150. The last parting came; and now came my just punishment! The time was known to every body, and was irrevocably fixed; for I had to move with a regiment, and the embarkation of a regiment is an epoch in a thinly settled province. To describe this parting would be too painful even at this distant day, and with this frost of age upon my head. The kind and virtuous father came forty miles to see me just as I was going on board in the river. His looks and words I have never forgotten. As the vessel descended, she passed the mouth of that creek which I had so often entered with delight; and though England, and all that England contained, were before me, I lost sight of this creek with an aching heart.
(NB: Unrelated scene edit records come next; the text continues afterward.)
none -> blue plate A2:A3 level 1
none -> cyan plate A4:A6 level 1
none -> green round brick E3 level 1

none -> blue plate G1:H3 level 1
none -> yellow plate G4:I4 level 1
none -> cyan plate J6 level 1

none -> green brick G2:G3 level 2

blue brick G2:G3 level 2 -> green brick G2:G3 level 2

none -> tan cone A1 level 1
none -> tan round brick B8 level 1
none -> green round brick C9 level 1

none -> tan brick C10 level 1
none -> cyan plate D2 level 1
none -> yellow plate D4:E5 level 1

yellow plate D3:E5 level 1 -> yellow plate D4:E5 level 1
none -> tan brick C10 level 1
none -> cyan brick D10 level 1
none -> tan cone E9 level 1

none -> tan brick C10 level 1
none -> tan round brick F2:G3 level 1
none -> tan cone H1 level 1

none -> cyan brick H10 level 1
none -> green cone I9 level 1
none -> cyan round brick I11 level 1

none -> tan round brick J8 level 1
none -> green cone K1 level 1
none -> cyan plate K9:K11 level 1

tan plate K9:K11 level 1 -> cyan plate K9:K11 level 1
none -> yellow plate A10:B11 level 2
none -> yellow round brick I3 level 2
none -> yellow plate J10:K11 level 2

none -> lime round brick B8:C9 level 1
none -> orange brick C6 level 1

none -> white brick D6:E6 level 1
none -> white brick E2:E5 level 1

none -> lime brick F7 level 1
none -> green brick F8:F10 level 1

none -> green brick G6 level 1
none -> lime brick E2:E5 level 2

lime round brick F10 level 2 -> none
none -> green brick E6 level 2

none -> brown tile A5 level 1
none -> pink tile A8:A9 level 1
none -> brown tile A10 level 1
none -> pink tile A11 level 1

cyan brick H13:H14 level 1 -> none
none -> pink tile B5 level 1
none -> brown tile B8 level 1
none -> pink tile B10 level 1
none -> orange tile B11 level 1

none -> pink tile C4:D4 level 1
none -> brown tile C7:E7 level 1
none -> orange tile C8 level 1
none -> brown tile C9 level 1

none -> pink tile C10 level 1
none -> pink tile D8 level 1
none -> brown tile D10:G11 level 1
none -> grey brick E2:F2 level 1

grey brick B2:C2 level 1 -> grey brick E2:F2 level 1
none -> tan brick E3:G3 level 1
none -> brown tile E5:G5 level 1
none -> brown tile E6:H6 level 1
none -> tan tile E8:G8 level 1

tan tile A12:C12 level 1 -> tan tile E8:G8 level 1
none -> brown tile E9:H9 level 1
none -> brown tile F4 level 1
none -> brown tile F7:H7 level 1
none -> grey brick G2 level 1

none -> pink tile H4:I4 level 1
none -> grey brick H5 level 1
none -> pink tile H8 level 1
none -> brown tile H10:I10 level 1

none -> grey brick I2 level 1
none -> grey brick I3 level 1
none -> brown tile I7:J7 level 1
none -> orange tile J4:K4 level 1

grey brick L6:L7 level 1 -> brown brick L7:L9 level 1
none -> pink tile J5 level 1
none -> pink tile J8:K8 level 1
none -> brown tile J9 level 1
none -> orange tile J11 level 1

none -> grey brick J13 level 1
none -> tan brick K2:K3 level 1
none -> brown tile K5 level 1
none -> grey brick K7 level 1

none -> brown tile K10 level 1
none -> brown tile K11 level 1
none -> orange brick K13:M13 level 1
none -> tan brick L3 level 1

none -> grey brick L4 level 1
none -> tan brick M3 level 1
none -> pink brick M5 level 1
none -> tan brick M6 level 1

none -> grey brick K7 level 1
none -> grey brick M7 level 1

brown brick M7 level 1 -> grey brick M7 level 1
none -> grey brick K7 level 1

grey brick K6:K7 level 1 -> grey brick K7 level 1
151. On what trifles turn the great events in the life of man! If I had received a cool letter from my intended wife; if I had only heard a rumour of any thing from which fickleness in her might have been inferred; if I had found in her any, even the smallest, abatement of affection; if she had but let go any one of the hundred strings by which she held my heart: if any of these, never would the world have heard of me. Young as I was; able as I was as a soldier; proud as I was of the admiration and commendations of which I was the object; fond as I was, too, of the command, which, at so early an age, my rare conduct and great natural talents had given me; sanguine as was my mind, and brilliant as were my prospects: yet I had seen so much of the meannesses, the unjust partialities, the insolent pomposity, the disgusting dissipations of that way of life, that I was weary of it: I longed, exchanging my fine laced coat for the Yankee farmer’s home-spun, to be where I should never behold the supple crouch of servility, and never hear the hectoring voice of authority, again; and, on the lonely banks of this branch-covered creek, which contained (she out of the question) every thing congenial to my taste and dear to my heart, I, unapplauded, unfeared, unenvied and uncalumniated, should have lived and died.